One tool was already mentioned for copying individual pages. It might work for you or not. I just tried it on my ASPX website and the background was not rendered and all links were "not available".

... Thom
 
Boot up a Linux live CD and use wget to mirror the entire website to a USB drive.

For example:
Code:
cd [I]/media/USBstick[/I]
wget -m http://www.[I]nameofsite.com[/I]

That's possible when a website is just plain static HTML pages.

Most websites there's days use a CMS(Content Management System), and HTML pages don't actually exist on the web server, they're generated by the CMS and downloaded to your browser. If you try it on a Wordpress site, you'll likely just get a copy of Wordpress, i.e. a load of PHP scripts and CSS. Same with ASP sites as well. That's if the site allows access to the ASP, PHP, CSS, etc. The actual content is held in database, and is used by the CMS to generate the relevant pages.

AF is on a CMS, all the pages we see here are generated on demand by vBulletin.

I'll often save whole web-pages for my classes, including pictures. And if I open them locally, without an internet connection, they do usually show OK.
 
Mike's quite right: only the most simple of sites is not database-backed these days.
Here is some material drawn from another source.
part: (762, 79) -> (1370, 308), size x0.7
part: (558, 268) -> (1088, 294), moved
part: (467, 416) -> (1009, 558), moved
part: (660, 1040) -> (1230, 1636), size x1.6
You could potentially capture information from a site by taking snapshots of various pages, but you would not use much of the functionality.

For example, you could copy this page but you would not see any posts made after you took your copy and you'd not* be able to post.



* well, potentially you could if you had an internet connection .. and you correctly captured the URLs in the HTML .. and your browser was still logged in ..
 
Depending on your needs, you may be able to get by with just printing a copy of the web page to a PDF document. In this way you could be sure of the content and format of the offline web page, but any dynamic content (videos, animations, even links) will not be available. You can use the free CutePDF Writer to accomplish this if you don't already have the capability.
 
That's possible when a website is just plain static HTML pages.

Most websites there's days use a CMS(Content Management System), and HTML pages don't actually exist on the web server, they're generated by the CMS and downloaded to your browser. If you try it on a Wordpress site, you'll likely just get a copy of Wordpress, i.e. a load of PHP scripts and CSS. Same with ASP sites as well. That's if the site allows access to the ASP, PHP, CSS, etc. The actual content is held in database, and is used by the CMS to generate the relevant pages.
Except that I just tried it out, and it works on dynamically-generated content.

What doesn't work are internal links. But if, for example, you do a wget mirror on a WordPress site, you'll see individual blog entries will come down with the full conent, not just some empty PHP scripts and CSS. In fact, it'd be a huge security hole if you could download the PHP scripts from any LAMP server.
 
[...] What doesn't work are internal links. [...]

Yes, that's the problem here. I didn't just want to copy separate pages, I need the entire website (or at least part of it) and the possibility to move offline between its pages.

Thanks for your help, guys!
 
if it is just individual site pages, pocket could be useful. i'm always saving to pocket and then reading stuff off line.